Mon comportement face aux rumeurs
Comme je vous l’ai dit un peu plus haut dans cet édito, j’essaie au maximum d’être le plus clair et transparent possible dans mon traitement des informations et des rumeurs. Cela n’est pas toujours simple, mais loin d’être impossible. Les journées où peu d’actualités officielles sont disponibles, je préfère ne rien publier que de participer à cette cacophonie et ces festivals de rumeurs.

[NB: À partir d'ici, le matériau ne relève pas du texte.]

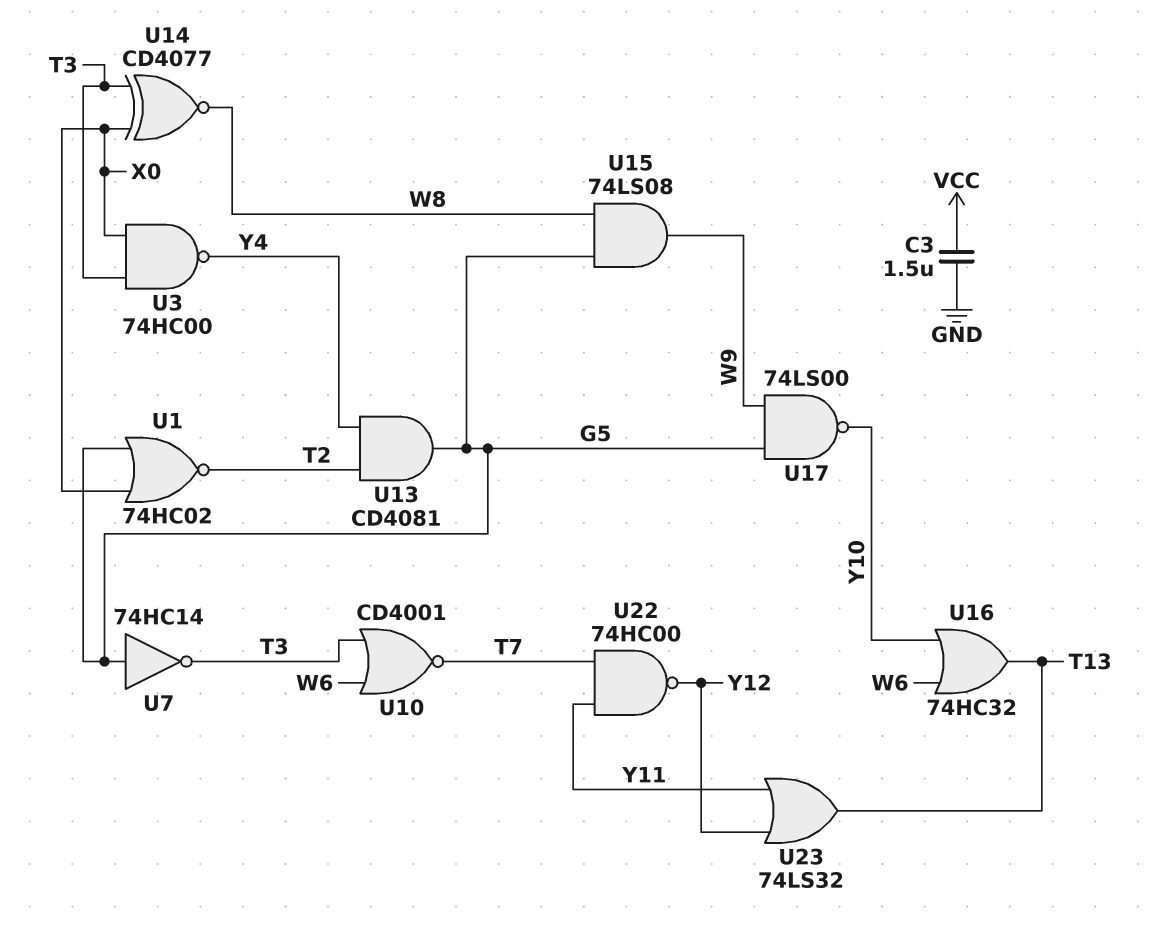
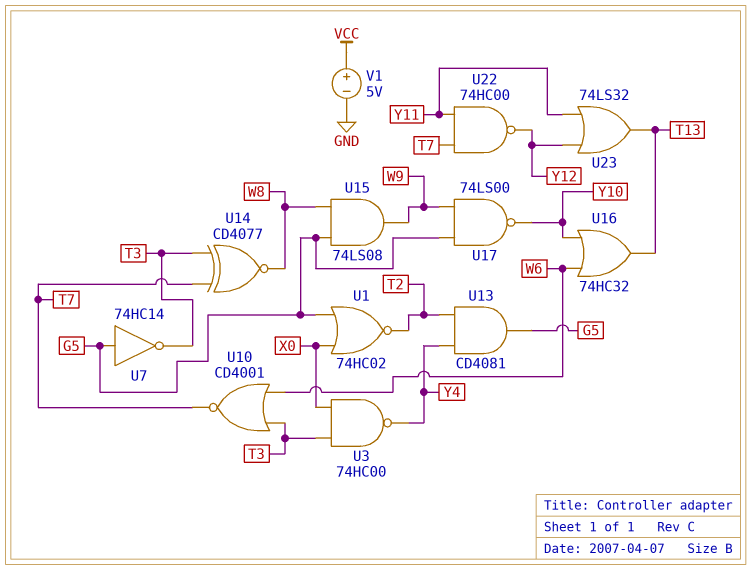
C3: 1.5uF (GND, VCC) -> none
U14: XNOR CD4077 (in T3, in X0, out W8) -> XNOR CD4077 (in T3, in T7, out W8)
V1: none -> 5V (plus VCC, minus GND)

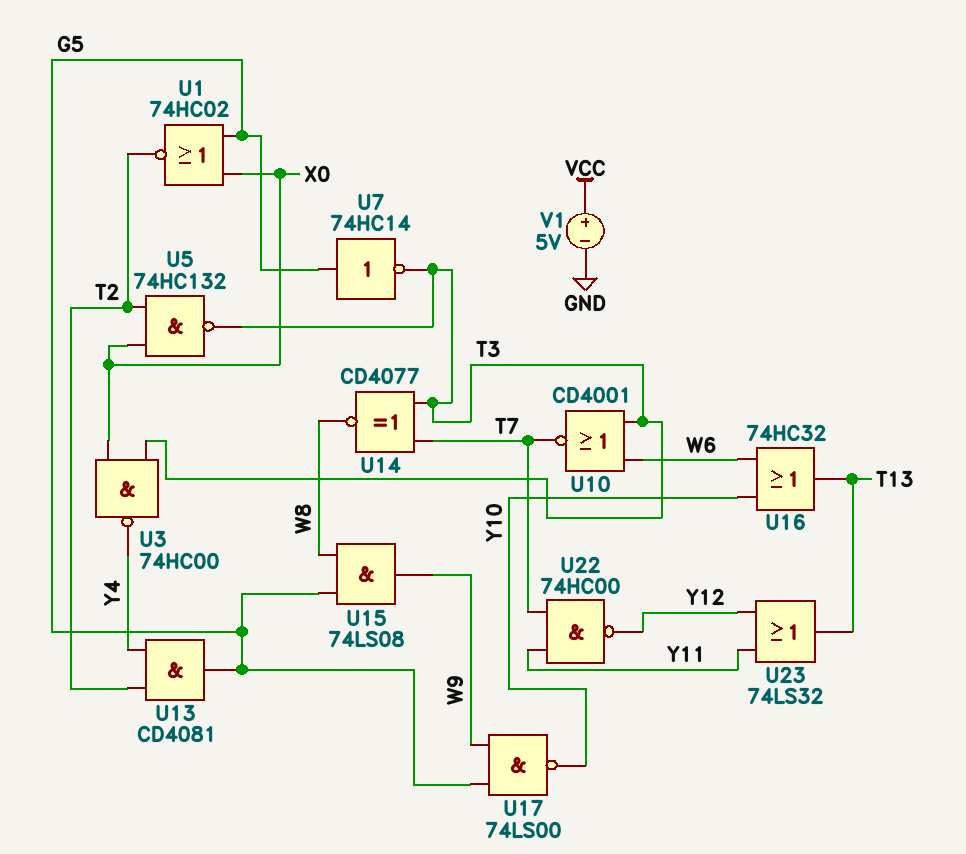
U5: none -> NAND 74HC132 (in T2, in X0, out T3)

Tout ça pour dire qu’il ne faut pas croire tout ce que vous pouvez lire sur internet. Les gros sites sont de moins en moins qualitatifs pour certains, les réseaux sociaux sont truffés d’âneries, et les plateformes à influenceurs ne sont pas toujours honnêtes avec vous. A une époque où on aime particulièrement mettre les joueurs, les joueuses, les journalistes et les autres acteurs de l’industrie du gaming dans des cases (pro-machin ou pro-truc), rappelez-vous surtout que les jeux vidéo sont faits pour être un divertissement, mais un divertissement qui rapporte des milliards de dollars à beaucoup de personnes. Mieux lire et bien comprendre ce qu’on lit est selon moi primordial, mais il est de plus en plus compliqué de vraiment voir rapidement ce qui est vrai de ce qui pourrait l’être.
Je remercie en tout cas très chaleureusement tous mes abonnés / lecteurs / lectrices. Depuis toutes ces années, votre confiance m’a toujours touché droit au coeur ! C’est un véritable plaisir de travailler pour vous, et une aventure qui m’emplit de bonheur chaque jour.